From Casetext: Smarter Legal Research

In re Nadia

Court of Appeal of California
Apr 24, 2008
No. H032055 (Cal. Ct. App. Apr. 24, 2008)

Opinion

H032055

4-24-2008

In re NADIA H. et al., Persons Coming Under the Juvenile Court Law SANTA CLARA COUNTY DEPARTMENT OF FAMILY AND CHILDRENS SERVICES, Plaintiff and Respondent, v. JORGE T., Defendant and Appellant

NOT TO BE PUBLISHED


Appellant Jorge T. appeals from two orders of the juvenile court relating to his daughters, Nadia H. and April H. Appellant contends the juvenile court abused its discretion by ordering him to participate in a domestic violence or anger management program as part of the reunification and family maintenance plans set forth in each childs disposition order (Welf. & Inst. Code, §§ 358, 360, 361, 361.5). We find no abuse of discretion and affirm the orders.
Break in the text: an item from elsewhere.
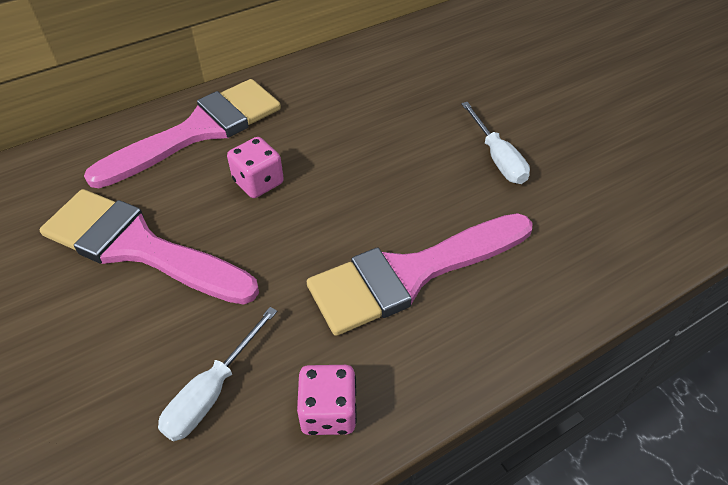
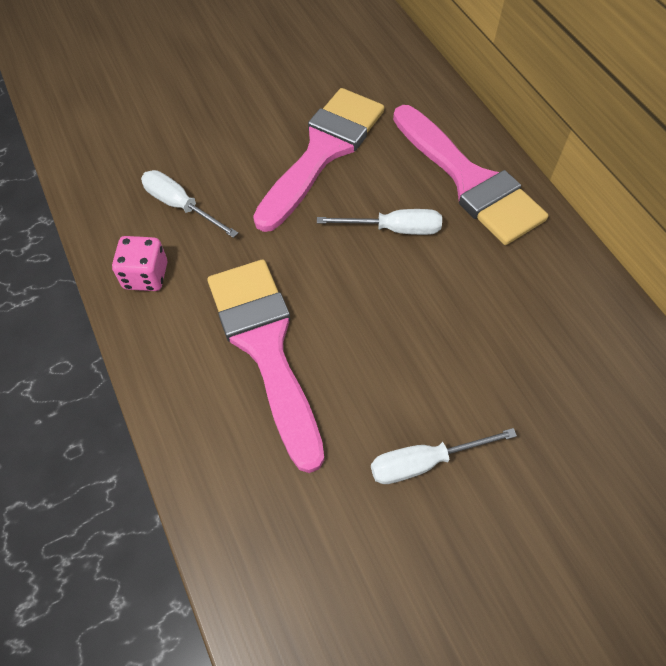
camera: 95 degrees right, 10 degrees up
(258, 182) = (394, 229): pink dice -> white screwdriver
All further statutory references are to the Welfare and Institutions Code unless otherwise noted.

I. Background

Appellant and Nadia P. (mother) are the parents of Nadia and April. Appellant and mother were married at the time the girls were born, but separated in 2000. While they were married, appellant drank and abused drugs. Appellant and mother argued as a result of his substance abuse and had a tumultuous relationship. After the couple separated, appellant moved to Nebraska and saw the girls only sporadically. Appellant eventually ended his drug and alcohol habit; as of June 2007, he stated he had "been clean and sober for 5 years." In approximately September of 2006, appellant moved back to California and began informal weekend visitation with his daughters. This led to heated words and to some disagreements between the parents regarding parenting decisions, particularly with regard to Nadia.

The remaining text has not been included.